La identidad también es la conciencia que una persona tiene respecto de sí misma y que la convierte en alguien distinto a los demás. Aunque, muchos de los rasgos que forman la identidad son hereditarios o innatos, el entorno ejerce una gran influencia en la conformación de la especificidad de cada sujeto.

En este sentido, la idea de identidad se asocia con algo propio, una realidad interior que puede quedar oculta tras actitudes o comportamientos que, en realidad, no tienen relación con la persona.

En Canarias, desde la finalización de la conquista militar de las islas, este hecho es más que palpable por la imposición cultural que los colonos ejercieron sobre la sociedad nativa.

La conquista de las islas, no solo despoja al nativo de su entorno geográfico y propiedades materiales; la imposición también trasciende al ámbito espiritual, arrancándole su esencia ancestral y obligándole a reconstruir su identidad como ser humano, mirándose en el espejo de aquel que te somete por el uso de la fuerza.

Hoy en día en Canarias, esta aculturización es más sutil. A las celebraciones ajenas a nuestra cultura como pueden ser ferias de Abril, fiestas de la cerveza y Hallowen, se unen concepciones neohippies como que somos ciudadanos del mundo, afirmaciones estas que curiosamente suelen ser pronunciadas por muchos extranjeros –y muchos canarios, todo hay que decirlo- que te importan usos y costumbres culturales de su país de origen, pero que te niegan sistemáticamente las tuyas.
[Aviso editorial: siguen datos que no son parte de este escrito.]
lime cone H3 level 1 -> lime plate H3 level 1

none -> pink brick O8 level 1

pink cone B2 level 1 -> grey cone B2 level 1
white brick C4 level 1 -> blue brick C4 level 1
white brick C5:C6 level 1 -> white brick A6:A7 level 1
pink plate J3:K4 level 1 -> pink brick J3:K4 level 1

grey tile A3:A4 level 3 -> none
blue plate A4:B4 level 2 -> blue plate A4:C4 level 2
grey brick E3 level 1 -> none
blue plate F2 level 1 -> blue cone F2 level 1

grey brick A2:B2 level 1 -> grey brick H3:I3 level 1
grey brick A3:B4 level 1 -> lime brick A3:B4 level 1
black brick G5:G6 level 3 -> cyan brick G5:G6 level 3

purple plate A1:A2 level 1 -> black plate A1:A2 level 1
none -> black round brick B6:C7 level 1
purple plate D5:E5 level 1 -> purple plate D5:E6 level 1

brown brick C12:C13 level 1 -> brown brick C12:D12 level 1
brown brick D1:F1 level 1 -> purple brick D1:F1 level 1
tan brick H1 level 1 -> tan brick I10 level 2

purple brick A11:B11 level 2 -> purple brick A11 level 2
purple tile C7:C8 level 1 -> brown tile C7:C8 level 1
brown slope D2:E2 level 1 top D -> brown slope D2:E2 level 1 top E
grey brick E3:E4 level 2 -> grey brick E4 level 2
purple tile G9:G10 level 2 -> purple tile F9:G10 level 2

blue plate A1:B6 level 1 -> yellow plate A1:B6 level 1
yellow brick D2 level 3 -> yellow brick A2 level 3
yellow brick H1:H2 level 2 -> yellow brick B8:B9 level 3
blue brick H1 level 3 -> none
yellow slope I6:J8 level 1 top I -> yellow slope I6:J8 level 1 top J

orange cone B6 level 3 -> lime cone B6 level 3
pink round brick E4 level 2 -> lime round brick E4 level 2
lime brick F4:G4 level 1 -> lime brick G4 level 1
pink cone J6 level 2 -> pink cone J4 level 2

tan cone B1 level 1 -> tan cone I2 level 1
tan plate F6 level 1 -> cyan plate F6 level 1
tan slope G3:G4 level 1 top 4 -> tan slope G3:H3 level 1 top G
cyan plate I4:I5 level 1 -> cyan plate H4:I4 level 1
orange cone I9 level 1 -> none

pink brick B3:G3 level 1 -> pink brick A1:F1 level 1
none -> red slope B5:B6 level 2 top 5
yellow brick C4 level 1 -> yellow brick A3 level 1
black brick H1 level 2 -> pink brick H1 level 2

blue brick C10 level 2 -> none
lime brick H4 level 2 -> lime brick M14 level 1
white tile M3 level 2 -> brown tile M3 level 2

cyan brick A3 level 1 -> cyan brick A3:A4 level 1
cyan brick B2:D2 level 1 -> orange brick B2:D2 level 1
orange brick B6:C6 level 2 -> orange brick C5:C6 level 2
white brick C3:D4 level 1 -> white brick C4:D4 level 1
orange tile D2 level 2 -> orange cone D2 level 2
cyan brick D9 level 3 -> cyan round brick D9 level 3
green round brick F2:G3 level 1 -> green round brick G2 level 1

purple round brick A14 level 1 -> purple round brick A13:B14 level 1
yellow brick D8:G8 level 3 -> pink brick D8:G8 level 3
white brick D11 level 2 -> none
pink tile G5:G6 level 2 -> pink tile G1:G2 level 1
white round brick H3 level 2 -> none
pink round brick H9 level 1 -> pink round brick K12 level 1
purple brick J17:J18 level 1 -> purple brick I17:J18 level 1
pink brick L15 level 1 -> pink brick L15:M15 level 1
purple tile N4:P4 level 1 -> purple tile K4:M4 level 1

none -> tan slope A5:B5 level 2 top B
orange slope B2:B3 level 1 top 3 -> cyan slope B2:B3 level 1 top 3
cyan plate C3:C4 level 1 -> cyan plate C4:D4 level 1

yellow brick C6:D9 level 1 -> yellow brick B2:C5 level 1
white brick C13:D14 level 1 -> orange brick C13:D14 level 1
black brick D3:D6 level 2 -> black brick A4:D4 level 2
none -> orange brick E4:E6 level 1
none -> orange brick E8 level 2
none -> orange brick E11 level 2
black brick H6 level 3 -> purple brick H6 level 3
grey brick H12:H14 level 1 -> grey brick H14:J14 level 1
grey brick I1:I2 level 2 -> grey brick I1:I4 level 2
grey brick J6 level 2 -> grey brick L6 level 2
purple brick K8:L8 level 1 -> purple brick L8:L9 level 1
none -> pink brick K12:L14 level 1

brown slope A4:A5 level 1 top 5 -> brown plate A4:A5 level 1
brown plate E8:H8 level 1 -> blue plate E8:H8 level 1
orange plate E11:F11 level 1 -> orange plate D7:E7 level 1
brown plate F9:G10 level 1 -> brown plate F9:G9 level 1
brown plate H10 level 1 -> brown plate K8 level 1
Conocer otras realidades culturales son enriquecedoras, pero siempre que este conocimiento no venga impuesto con una finalidad alienante y en detrimento de tus propias raíces culturales en aras del discurso vacio de “soy ciudadano del mundo”, puesto cada persona tiene derecho a conocer su pasado para defender su identidad, frente a la cacareada globalización.

Al fin y al cabo, somos la esencia de los que fueron antes que nosotros.

Por ello debemos enseñarles a nuestros hijos e hijas, que frente a los “ciudadanos del mundo” y sus culturas, esta nuestra realidad ancestral como pueblo, a la que debemos conocer para no sentirnos huérfanos sobre nuestras raíces identitarias.

Hace tiempo, escribí este relato dedicado a mis hijos, que hace referencia a las consecuencias de la pérdida de nuestra identidad como pueblo.

La historia está basada en un hecho real recogida en la documentación de los mercados esclavistas en España, donde muchos antiguos canarios fueron vendidos y nos enseña que la perdida de los marcos culturales solo puede traer dolor existencial. La historia que he literado, recoge las vicisitudes de un guerrero palmero que fue vendido en Sevilla y después de bautizado fue liberado de su condición de esclavo, pero con la prohibición de regresar a su tierra. Una historia, que a mi particularmente, me hizo reflexionar…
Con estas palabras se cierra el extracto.